Surprisingly, I don't use AI suggestions anymore. I find them distracting. I'm not sure when they started becoming an issue for me, but I toggled AI features off in my editors.
Instead, I prefer to use an agent in the terminal to do rough sketching for a feature, and fill the gaps myself in a distraction-free environment. I might even ask for validation ("be critical, not a sycophant") for an approach, without requesting any code changes. For people like me who work in isolation and build features e2e, having an assistant that operates this way is very helpful.
Of course, I'll delegate some chore work, but in principle I want to write my own code.
I find that this works best for me, because it avoids the three deadly AI sins:
- Making me lazy. I take pride in my work and don't want to push sloppy code.
- Causing my skills to atrophy. I don't want my brain to switch off. The model might have good ideas, but most of the time I have better ones. These come from real-world experience, and that's what differentiates me from some other AI operator.
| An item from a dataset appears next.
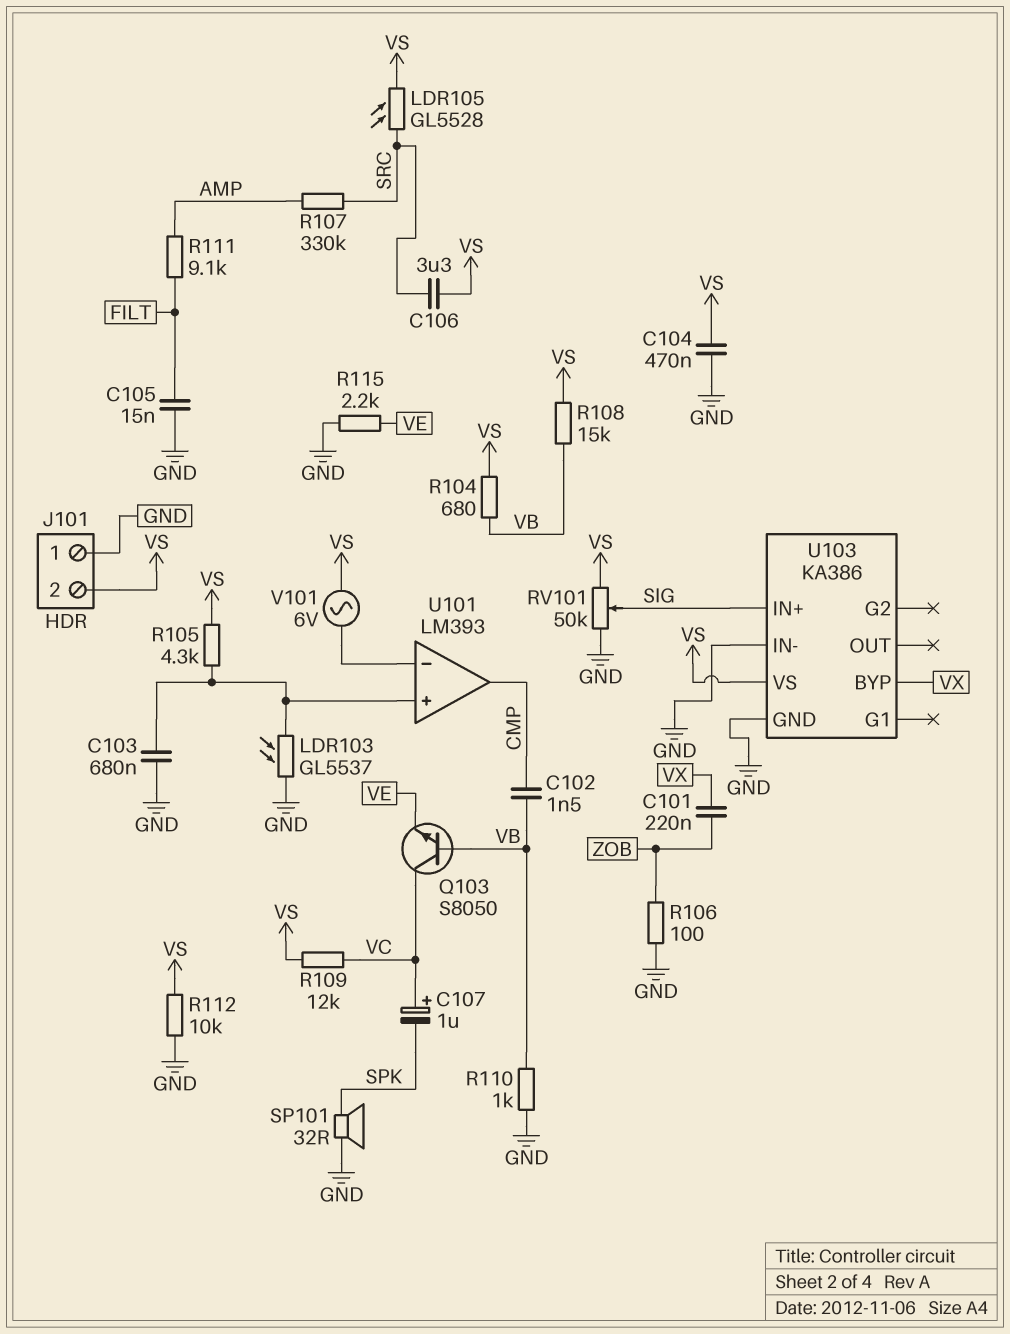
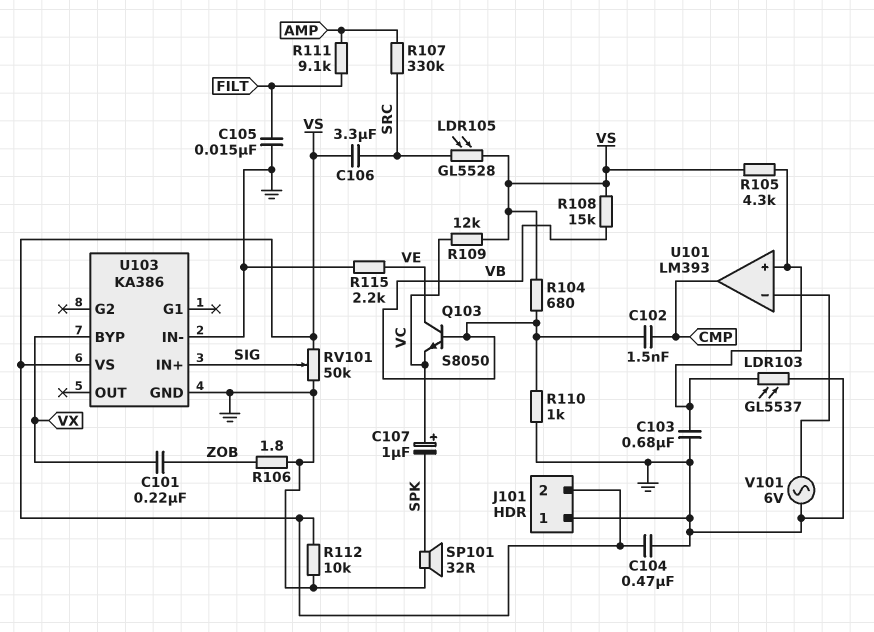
Q103: NPN S8050 (B VB, C VC, E VE) -> NPN S8050 (B VB, C VE, E VC)
R106: 100 (GND, ZOB) -> 1.8 (GND, ZOB)
V101: AC 6V (U101/in-, VS) -> AC 6V (GND, U101/in-)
- Making me lose the feeling of ownership. This is where teams fail. No one wants to take ownership, stuff falls through cracks, and bad things happen. In contrast, when I write the code, I know exactly why I did it this way, and it's my responsibility to maintain it.
So this is where I draw the line with AI in my workflow. Things might change, but I get a significant productivity boost without noticeable drawbacks.